As described above, according to the present embodiment, the control unit 210 has the first mode and the second mode as the control mode of the light emitting device 10. The controller 210 operates only the first current source 220 in the first mode, and operates the first current source 220 and the second current source 240 in the second mode. Therefore, the brightness of the second organic layer 140 can be increased while the brightness of the first organic layer 120 is fixed. For this reason, the control part 210 can make the luminescent color of the light-emitting device 10 in a 2nd mode differ from the luminescent color of the light-emitting device 10 in a 1st mode.

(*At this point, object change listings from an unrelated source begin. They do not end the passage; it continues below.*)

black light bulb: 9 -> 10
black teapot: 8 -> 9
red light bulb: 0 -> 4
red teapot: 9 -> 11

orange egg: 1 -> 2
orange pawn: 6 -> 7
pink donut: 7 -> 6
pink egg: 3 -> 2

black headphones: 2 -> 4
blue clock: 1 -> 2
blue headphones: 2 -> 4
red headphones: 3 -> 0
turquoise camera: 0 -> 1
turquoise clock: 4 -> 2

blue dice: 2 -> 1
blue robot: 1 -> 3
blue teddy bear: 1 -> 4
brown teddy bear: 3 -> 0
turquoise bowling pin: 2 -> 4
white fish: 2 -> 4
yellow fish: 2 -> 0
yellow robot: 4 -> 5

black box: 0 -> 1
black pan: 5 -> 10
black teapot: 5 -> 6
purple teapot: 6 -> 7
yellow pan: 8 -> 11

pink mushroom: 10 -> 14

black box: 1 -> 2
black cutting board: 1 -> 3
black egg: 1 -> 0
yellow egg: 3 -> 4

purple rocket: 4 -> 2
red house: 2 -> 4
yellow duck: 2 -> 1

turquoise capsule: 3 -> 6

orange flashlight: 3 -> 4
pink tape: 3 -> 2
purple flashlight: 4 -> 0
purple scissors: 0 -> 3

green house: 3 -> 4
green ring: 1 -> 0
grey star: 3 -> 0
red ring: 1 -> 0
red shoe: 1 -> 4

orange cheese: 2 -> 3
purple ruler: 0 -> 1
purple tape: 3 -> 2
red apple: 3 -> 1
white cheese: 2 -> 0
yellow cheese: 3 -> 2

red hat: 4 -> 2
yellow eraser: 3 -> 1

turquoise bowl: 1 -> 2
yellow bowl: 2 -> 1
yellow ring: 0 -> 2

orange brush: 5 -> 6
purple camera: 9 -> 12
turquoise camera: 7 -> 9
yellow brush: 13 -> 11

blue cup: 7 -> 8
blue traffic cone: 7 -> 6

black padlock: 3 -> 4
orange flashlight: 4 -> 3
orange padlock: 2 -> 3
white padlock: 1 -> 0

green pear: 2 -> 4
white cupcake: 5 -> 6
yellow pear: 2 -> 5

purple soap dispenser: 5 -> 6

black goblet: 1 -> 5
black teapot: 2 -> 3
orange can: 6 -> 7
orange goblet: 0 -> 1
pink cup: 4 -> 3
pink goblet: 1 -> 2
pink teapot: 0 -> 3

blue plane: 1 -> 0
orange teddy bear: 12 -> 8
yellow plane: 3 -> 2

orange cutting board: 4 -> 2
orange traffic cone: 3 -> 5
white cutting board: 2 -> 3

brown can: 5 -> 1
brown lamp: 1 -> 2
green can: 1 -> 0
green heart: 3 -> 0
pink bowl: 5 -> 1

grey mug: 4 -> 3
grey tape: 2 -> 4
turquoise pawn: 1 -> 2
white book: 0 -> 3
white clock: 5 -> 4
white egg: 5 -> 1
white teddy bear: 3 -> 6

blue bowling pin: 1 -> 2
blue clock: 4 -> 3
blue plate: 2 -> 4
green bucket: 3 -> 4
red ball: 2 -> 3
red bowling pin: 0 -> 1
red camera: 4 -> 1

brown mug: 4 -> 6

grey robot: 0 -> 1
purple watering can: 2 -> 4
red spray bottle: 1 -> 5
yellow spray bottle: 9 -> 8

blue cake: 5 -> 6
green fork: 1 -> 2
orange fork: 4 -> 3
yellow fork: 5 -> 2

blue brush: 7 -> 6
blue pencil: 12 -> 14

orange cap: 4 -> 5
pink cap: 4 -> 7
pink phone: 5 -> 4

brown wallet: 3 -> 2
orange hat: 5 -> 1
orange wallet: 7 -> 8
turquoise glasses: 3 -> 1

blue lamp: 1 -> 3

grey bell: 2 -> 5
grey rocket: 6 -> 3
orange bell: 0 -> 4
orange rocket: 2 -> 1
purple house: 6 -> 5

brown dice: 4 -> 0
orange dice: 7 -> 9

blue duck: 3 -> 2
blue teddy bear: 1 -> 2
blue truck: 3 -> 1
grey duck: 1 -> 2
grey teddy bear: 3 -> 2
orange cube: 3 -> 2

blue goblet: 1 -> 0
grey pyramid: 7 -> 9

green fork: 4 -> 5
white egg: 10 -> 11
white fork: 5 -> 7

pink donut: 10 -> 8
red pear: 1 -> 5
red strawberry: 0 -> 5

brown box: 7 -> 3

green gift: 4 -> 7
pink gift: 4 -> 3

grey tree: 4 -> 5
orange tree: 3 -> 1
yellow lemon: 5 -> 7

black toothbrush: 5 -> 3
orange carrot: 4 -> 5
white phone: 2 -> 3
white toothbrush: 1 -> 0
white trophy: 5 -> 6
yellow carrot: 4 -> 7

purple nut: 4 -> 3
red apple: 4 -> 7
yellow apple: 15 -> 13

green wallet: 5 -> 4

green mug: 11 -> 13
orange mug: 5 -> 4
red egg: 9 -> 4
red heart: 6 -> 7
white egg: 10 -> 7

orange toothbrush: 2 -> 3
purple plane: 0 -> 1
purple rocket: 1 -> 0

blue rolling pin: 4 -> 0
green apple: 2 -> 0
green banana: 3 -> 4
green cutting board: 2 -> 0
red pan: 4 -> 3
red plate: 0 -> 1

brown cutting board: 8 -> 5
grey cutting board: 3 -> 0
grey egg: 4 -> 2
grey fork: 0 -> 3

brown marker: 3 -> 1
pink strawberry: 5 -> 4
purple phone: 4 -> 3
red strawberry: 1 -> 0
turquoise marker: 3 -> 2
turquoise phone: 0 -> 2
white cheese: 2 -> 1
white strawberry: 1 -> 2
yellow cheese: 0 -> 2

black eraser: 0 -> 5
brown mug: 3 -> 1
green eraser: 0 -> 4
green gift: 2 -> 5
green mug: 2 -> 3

The color difference can be controlled by the current I ₂ flowing from the second current source 240.

As mentioned above, although embodiment and the Example were described with reference to drawings, these are the illustrations of this invention, Various structures other than the above are also employable.

Claims

A first electrode;
A second electrode overlapping the first electrode;
A third electrode overlapping the second electrode;
A first organic layer that is located between the first electrode and the second electrode and includes a light emitting layer;
A second organic layer located between the second electrode and the third electrode and including a light emitting layer;
A first current source connected to the first electrode;
A second current source connected to the second electrode and independent of the first current source;
A controller for controlling the first current source and the second current source;
With
The peak wavelength of the emission spectrum of the first organic layer is different from the peak wavelength of the emission spectrum of the second organic layer.
The light-emitting device according to claim 1.
The first electrode, the first organic layer, the second electrode, the second organic layer, and the third electrode are formed on a translucent substrate,
The light emitting device, wherein the first electrode is a translucent electrode.
The light-emitting device according to claim 1 or 2,
The control unit has an operation mode as follows:
A first mode in which current is supplied from the first current source and current is not supplied from the second current source;
A second mode for supplying current from each of the first current source and the second current source;
A light emitting device.
A first electrode;
A second electrode overlapping the first electrode;
A third electrode overlapping the second electrode;
A first organic layer that is located between the first electrode and the second electrode and includes a light emitting layer;
A second organic layer located between the second electrode and the third electrode and including a light emitting layer;
With
The peak wavelength of the emission spectrum of the first organic layer is different from the peak wavelength of the emission spectrum of the second organic layer,
A light emitting device in which independent current sources are connected to the first electrode and the second electrode.